Among the bigger news within eCommerce unicorns this past week is the continuing competition between Amazon, Snapdeal and Flipkart, as the firms gear up for the traditional selling season in India, beginning next month.
The leaders in the space, and in India, are Amazon and Flipkart, jousting for market share. The laggard, Snapdeal, has continually been mentioned in the financial trade press as a candidate for possible merger or acquisition.
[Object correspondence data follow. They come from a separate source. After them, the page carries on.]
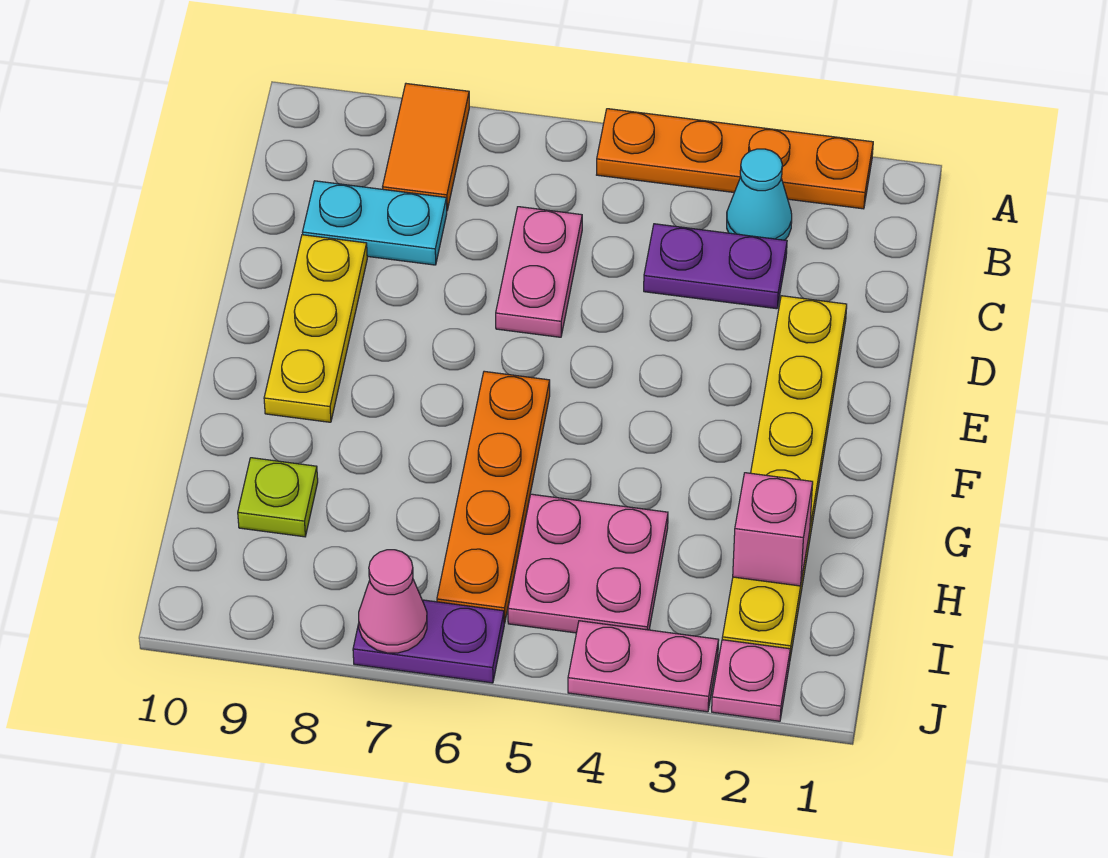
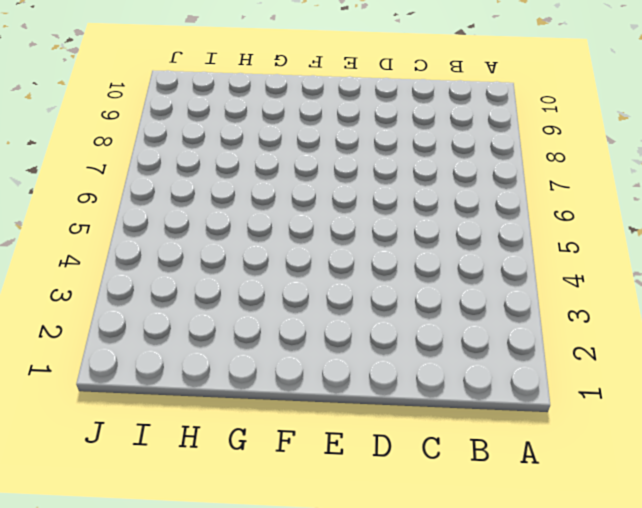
none -> orange plate A2:A5 level 1
none -> orange tile A8:B8 level 1
none -> cyan cone B3 level 1

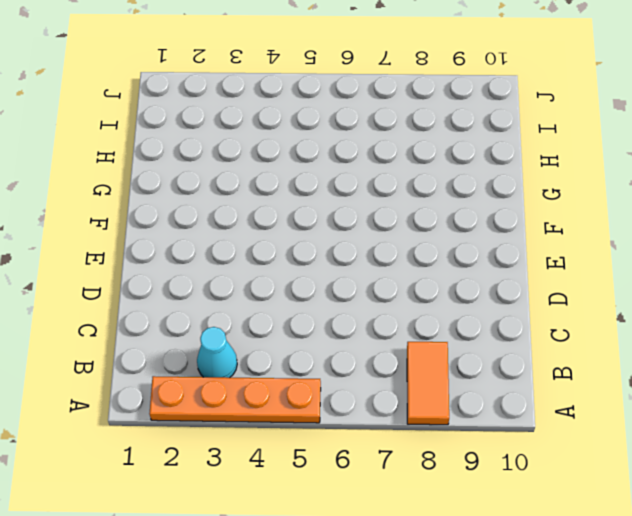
none -> purple plate C3:C4 level 1
none -> pink plate C6:D6 level 1
none -> cyan plate C8:C9 level 1

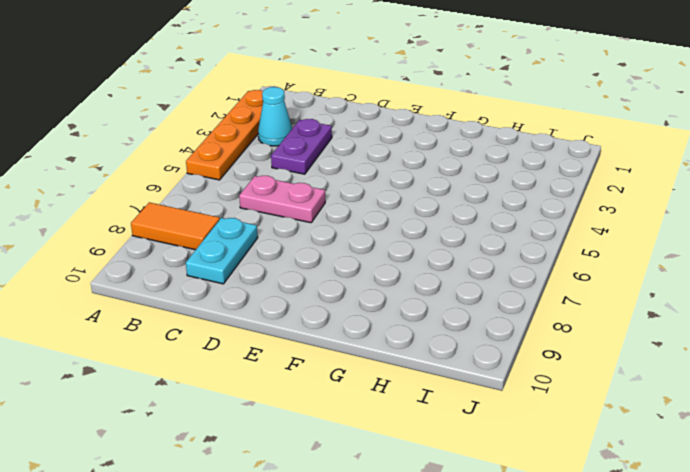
none -> yellow plate D2:I2 level 1
none -> yellow plate D9:F9 level 1
none -> orange plate F6:I6 level 1

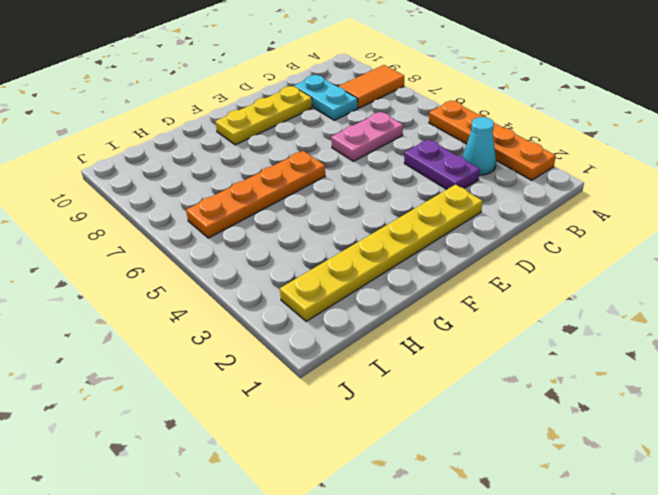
none -> pink plate H4:I5 level 1
none -> lime plate H9 level 1
none -> pink plate J2 level 1

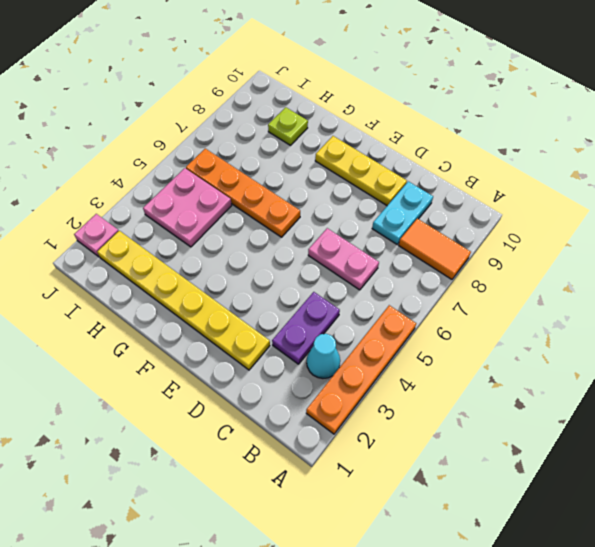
none -> pink plate J3:J4 level 1
none -> purple plate J6:J7 level 1
none -> pink brick H2 level 2

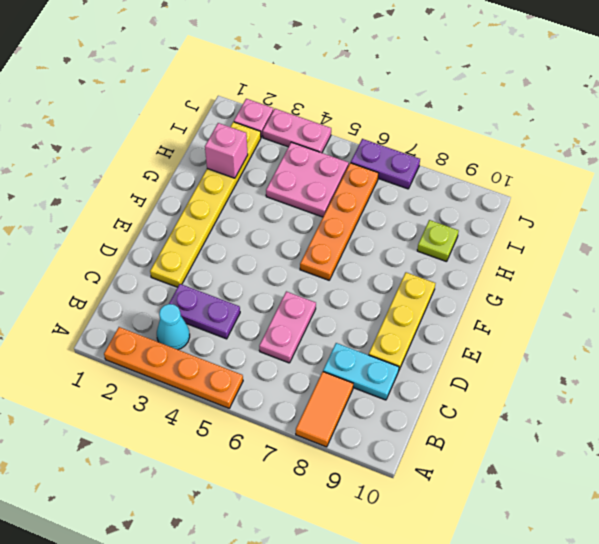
none -> pink cone J7 level 2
Some industry watchers state that, if Amazon is able to extend its lead over the other two firms, Snapdeal and Flipkart may have to engineer a merger by necessity to remain competitive.
Separately, in the land of potential tech IPOs, Okta, the identity management startup, has been moving toward the public markets, as noted by The Wall Street Journal, and has been looking for an assistant controller who can support reporting requirements that stretch across both pre- and post-IPO environments. That comes a year after a $75 million capital raise that valued the firm at $1.2 billion.
Speaking to the general environment for unicorns jumping onto the IPO bandwagon, Jackie Kelley, IPO markets leader for Ernst & Young, stated that post-Brexit and the U.S. elections, unicorns will likely feel a bit more sanguine about coming public. But IPOs, she stated, are going to be done with less of a management eye on raising capital than on attracting talent (and the prestige) that comes with being publicly traded.